Syrian regime warplanes have dropped cluster bombs in sorties against rebels in the northwestern town of Maaret al-Numan, the insurgents told AFP on Friday.
The rebels showed an AFP correspondent in the battleground Idlib province town debris from one such cluster bomb and dozens of other bomblets that failed to explode on impact.
The devices bore markings in the Cyrillic script used in several Eastern European countries, including Russia -- a key ally of the government of President Bashar al-Assad.
On Sunday, Human Rights Watch issued a statement accusing the Syrian air force of using cluster bombs against the rebels and in populated areas across the strife-torn country.
The Syrian military denied the allegations the next day, saying it did not possess such weapons.
"Some news outlets that are complicit in the bloodletting in Syria have been publishing false reports that the Syrian army has been using cluster bombs against armed terrorists," it said, quoted by state news agency SANA.
"The Syrian army does not possess this kind of bomb," said the military.

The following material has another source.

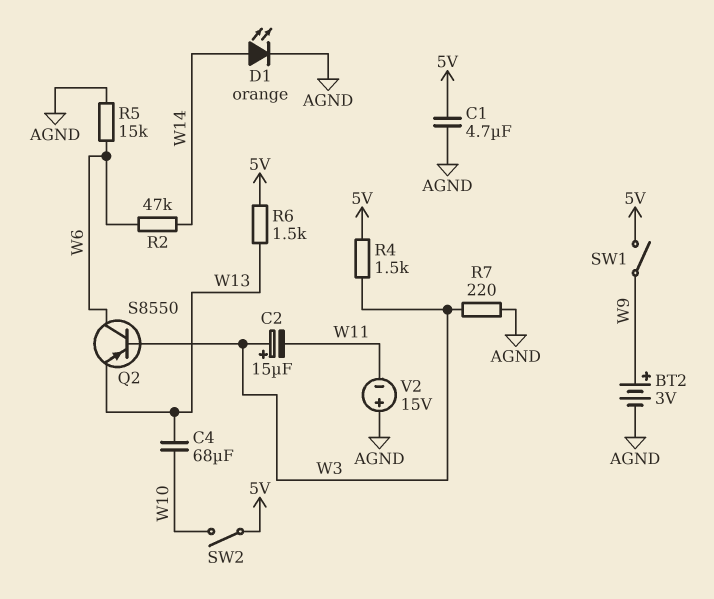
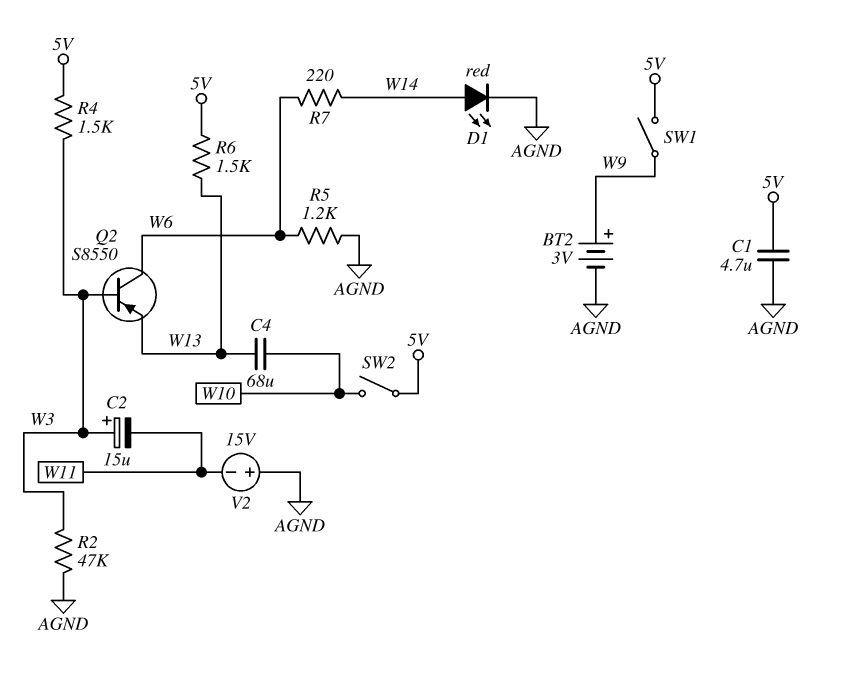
D1: LED orange (A W14, K AGND) -> LED red (A W14, K AGND)
R2: 47k (W6, W14) -> 47k (AGND, W3)
R5: 15k (AGND, W6) -> 1.2k (AGND, W6)
R7: 220 (AGND, W3) -> 220 (W6, W14)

Syria has not ratified a convention banning cluster bombs that has been adopted by 109 countries since 2008. The weapon is estimated to have claimed tens of thousands of lives since 1965.

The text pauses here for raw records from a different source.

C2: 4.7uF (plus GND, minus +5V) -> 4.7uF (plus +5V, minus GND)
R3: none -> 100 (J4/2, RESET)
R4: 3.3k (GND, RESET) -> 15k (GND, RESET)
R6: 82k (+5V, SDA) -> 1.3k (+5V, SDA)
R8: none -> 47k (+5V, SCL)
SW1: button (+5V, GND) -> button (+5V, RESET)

A cluster bomb can carry up to 650 submunitions which are sprayed over a large area and designed to detonate on impact.
But between five and 40 percent of them fail to explode and turn into anti-personnel mines which can prove deadly for civilian populations, according to Handicap International.
A commander of rebel forces who overran in Maaret al-Numan on October 9 told AFP that the air force had used cluster bombs against the insurgents in the area for the past 20 days.
"These bombs cut people to bits," said Raed Mandil, adding warplanes had dropped them indiscriminately on residential areas as well as front lines.
HRW on Sunday condemned Syria's "disregard for its civilian population" accusing the air force of dropping cluster bombs into populated areas.
"Cluster bombs have been comprehensively banned by most nations, and Syria should immediately stop all use of these indiscriminate weapons that continue to kill and maim for years," said HRW's arms director Steve Goose.